USA among World’s Top Three Most Expensive Destinations for International
NEW YORK -- August 13, 2013
The United States is now the world’s second most expensive country for
international students, according to new research from HSBC Group. The
combined average annual cost of university fees and living expenses in the
U.S. is over US$35,000. However, overseas students at Ivy League institutions
can expect to pay far more, with total costs running in excess of US$58,000.
As part of its research, the global bank analysed publically available data on
higher education in thirteen major countries and territories around the world.
Perhaps surprisingly, it found that Germany scored lowest for international
students with combined annual tuition and living costs of just US$6,285.
Australia was the most expensive destination coming in at US$38,515. One of
the main factors behind this was a notable strengthening of the Australian
Dollar against the U.S. and other currencies. The U.K. placed third in the
study at a little over US$30,000.
International student expenses in increasingly popular Asian study
destinations such as the UAE, Singapore and Hong Kong were all above US$20,000
a year, mostly as a result of rising living costs.
Table: Average annual cost of Studying Abroad for International Students
Country Annual Fees Annual Cost of Annual Total
Australia $25,375 $13,140 $38,516
United States $25,226 $10,479 $35,705
United Kingdom $19,291 $11,034 $30,325
United Arab Emirates $21,371 $6,004 $27,375
Canada $18,474 $7,537 $26,011
Singapore $14,885 $9,363 $24,248
Hong Kong $13,182 $9,261 $22,443
Japan $6,522 $12,642 $19,164
Russia $3,131 $6,310 $9,441
China $3,983 $4,783 $8,766
Taiwan $3,270 $4,987 $8,257
Spain $1,002 $6,004 $7,006
Germany $635 $5,650 $6,285
In US$ per year
Andrew Ireland, Head of Premier & Wealth, HSBC Bank USA, N.A., commented:
“With the relationship between educational qualifications and lifetime
earnings well established, the desire to pursue higher-education is increasing
across the world. Planning for the cost will be a challenge for a large number
of people and with many public programs that support students rolling back all
over the world, it is inevitable that expenses will continue upwards.
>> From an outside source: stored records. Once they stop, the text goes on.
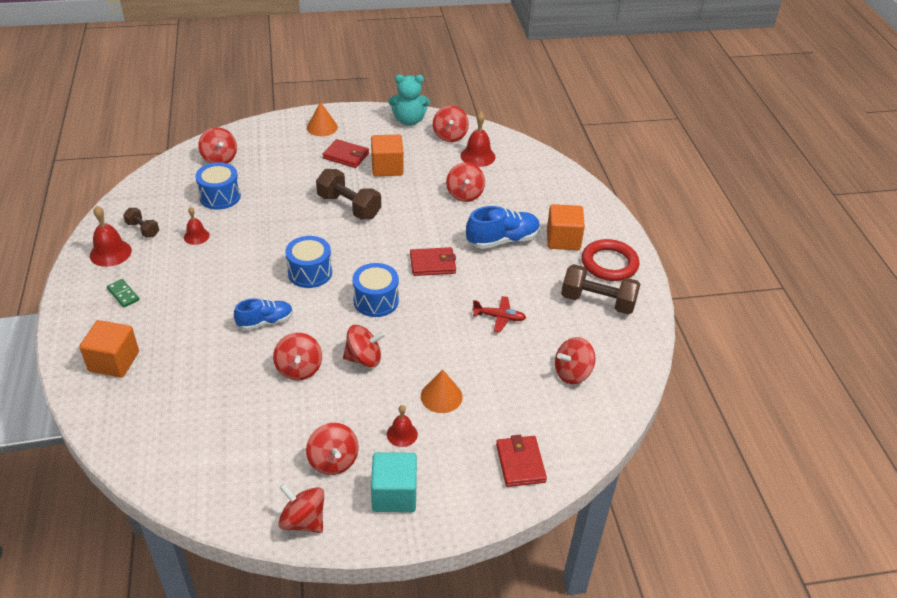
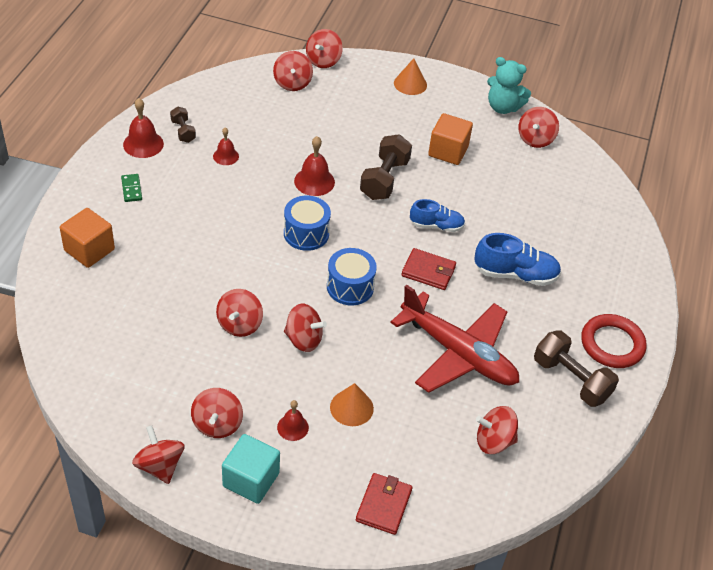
camera: 25 degrees right, 5 degrees up
(220, 196) = (270, 123): blue drum -> none
(265, 322) = (237, 266): blue shoe -> blue shoe (436, 226)
(346, 156) = (415, 123): red wallet -> none
(349, 206) = (384, 179): brown dumbbell -> brown dumbbell turned 45 degrees clockwise
(465, 194) = (509, 210): red spinning top -> red spinning top (323, 61)
(478, 156) = (550, 172): red bell -> red bell (314, 181)
(499, 317) = (459, 353): red plane -> red plane, size x2.45
(563, 240) = (580, 298): orange cube -> none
“More importantly this means that in some countries, parents are potentially
under-resourced for their children's future education and need to plan ahead.
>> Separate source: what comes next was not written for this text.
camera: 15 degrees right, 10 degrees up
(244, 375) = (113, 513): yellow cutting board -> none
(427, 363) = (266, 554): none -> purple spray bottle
The good thing about education planning is that it is predictable. Children's
education needs are tightly constrained to a defined number of years, with the
annual cost being the main variable depending on the country chosen for your
“Those who wish to educate their children overseas need to consider a number
of factors such as exchange rates and inflation in their estimates of total
costs – which include both tuition fees and living expenses. As such, there is
a need for parents to ensure their children’s education forms an important
part of their financial planning.”
In the U.S., HSBC offers a free and helpful financial education tool-kit for
those considering such longer-term goals as higher education, home ownership
and retirement via its dedicated website: www.yourmoneycounts.com.
Media inquiries to Neil Brazil at 847-208-4319 or email@example.com
Sources and Methodology
*The research was compiled from data in 13 countries around the world
*Fees represent the average tuition cost for international students based
on the top 10 largest institutions in each relevant country (sourced from
individual institution data)
*Cost of living sourced from HESA Global Education Rankings 2010 where
possible and adjusted to account for inflation and from Expatitsan.co.uk
and HSBC Studying Abroad Research (Oct 2012)
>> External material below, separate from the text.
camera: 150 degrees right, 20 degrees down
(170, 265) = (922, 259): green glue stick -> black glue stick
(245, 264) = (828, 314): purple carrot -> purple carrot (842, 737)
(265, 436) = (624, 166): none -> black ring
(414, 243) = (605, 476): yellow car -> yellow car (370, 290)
*Ivy League costs based on total average costs for attending a top ranked
US University according to Forbes. Source:
*US Dollar conversion exchange rate as at July 17, 2013
*The number of international students enrolled in U.S. colleges climbed 6%
to a record 764,495 in 2011, according to a study in the Journal of
International and Intercultural Communication
HSBC Bank USA, N.A., with total assets of $183.9bn as of 31 March 2013 (US
GAAP), serves 3 million customers through retail banking and wealth
management, commercial banking, private banking, asset management, and global
banking and markets segments. It operates more than 250 bank branches
throughout the United States. There are over 165 in New York State as well as
branches in: California; Connecticut; Delaware; Washington, D.C.; Florida;
Maryland; New Jersey; Pennsylvania; Oregon; Virginia; and Washington State.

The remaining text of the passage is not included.